Summary : The first Cloud Computing product was born in 2006 and the concept of Cloud Computing was proposed. Now Cloud Computing has penetrated into almost all industries and application scenarios. We may not directly feel the impact of Cloud Computing on daily life, work, and study, but as IT infrastructure, it quietly supports the various applications we are using.

6 Principles of Cloud Computing Architecture Design

We can get to know the overall architecture and service capability of Cloud Computing from another perspective, which is the cloud computing architecture system. From down to up it includes infrastructure, cloud computing operating system, product system (including security and management), solution system, and service system.

A complete cloud computing architecture design is also a step-by-step process that begins with collecting requirements and analysis, designing the architecture based on the requirements analysis, evaluating improvements and delivering implementation, and then achieving continuous operations.

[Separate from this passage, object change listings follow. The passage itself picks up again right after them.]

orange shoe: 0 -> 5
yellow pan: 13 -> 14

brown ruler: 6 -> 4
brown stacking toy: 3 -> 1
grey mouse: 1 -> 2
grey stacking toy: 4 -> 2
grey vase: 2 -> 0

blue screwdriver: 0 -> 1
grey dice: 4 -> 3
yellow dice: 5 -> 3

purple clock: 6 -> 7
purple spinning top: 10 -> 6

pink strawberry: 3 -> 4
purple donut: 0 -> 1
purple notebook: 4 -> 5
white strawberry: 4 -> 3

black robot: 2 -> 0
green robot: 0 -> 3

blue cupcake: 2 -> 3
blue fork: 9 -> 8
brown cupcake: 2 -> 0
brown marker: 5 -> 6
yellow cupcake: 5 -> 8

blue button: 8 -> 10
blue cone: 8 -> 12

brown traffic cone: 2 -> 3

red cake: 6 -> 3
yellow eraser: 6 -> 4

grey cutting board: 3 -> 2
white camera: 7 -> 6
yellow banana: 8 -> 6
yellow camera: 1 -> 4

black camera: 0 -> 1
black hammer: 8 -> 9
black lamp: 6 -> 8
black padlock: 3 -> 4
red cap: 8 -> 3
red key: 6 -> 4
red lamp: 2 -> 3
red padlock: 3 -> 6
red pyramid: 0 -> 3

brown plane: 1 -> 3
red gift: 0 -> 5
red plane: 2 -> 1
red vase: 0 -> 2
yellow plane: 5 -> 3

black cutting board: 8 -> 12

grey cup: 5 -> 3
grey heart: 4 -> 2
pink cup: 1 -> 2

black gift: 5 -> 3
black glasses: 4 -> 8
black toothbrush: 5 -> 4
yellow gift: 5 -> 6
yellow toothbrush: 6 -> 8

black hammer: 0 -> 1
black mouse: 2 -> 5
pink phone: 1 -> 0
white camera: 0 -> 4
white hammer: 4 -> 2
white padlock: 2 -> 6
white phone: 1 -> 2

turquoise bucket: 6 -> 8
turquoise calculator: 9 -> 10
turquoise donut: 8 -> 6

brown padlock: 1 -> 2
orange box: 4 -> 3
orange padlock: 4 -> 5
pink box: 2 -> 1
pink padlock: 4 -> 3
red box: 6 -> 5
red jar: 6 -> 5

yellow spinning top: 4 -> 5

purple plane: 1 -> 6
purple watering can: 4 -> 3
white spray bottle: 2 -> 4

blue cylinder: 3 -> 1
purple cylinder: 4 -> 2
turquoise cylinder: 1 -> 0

To proceed with architecture design based on Cloud Computing, all technical solutions should follow certain principles, which is the target to be hit in architecture design. There are 6 principles of cloud computing architecture design, including reasonable deployment, business continuity, elastic expansion, performance efficiency, security compliance, and continuous operation. These 6 principles represent different perspectives that need to be considered in architecture design, and only by following these principles can a full-equipped architecture solution be designed. But in practice, it is not necessary to integrate all design patterns into all architectural designs to construct complicated architectural solutions.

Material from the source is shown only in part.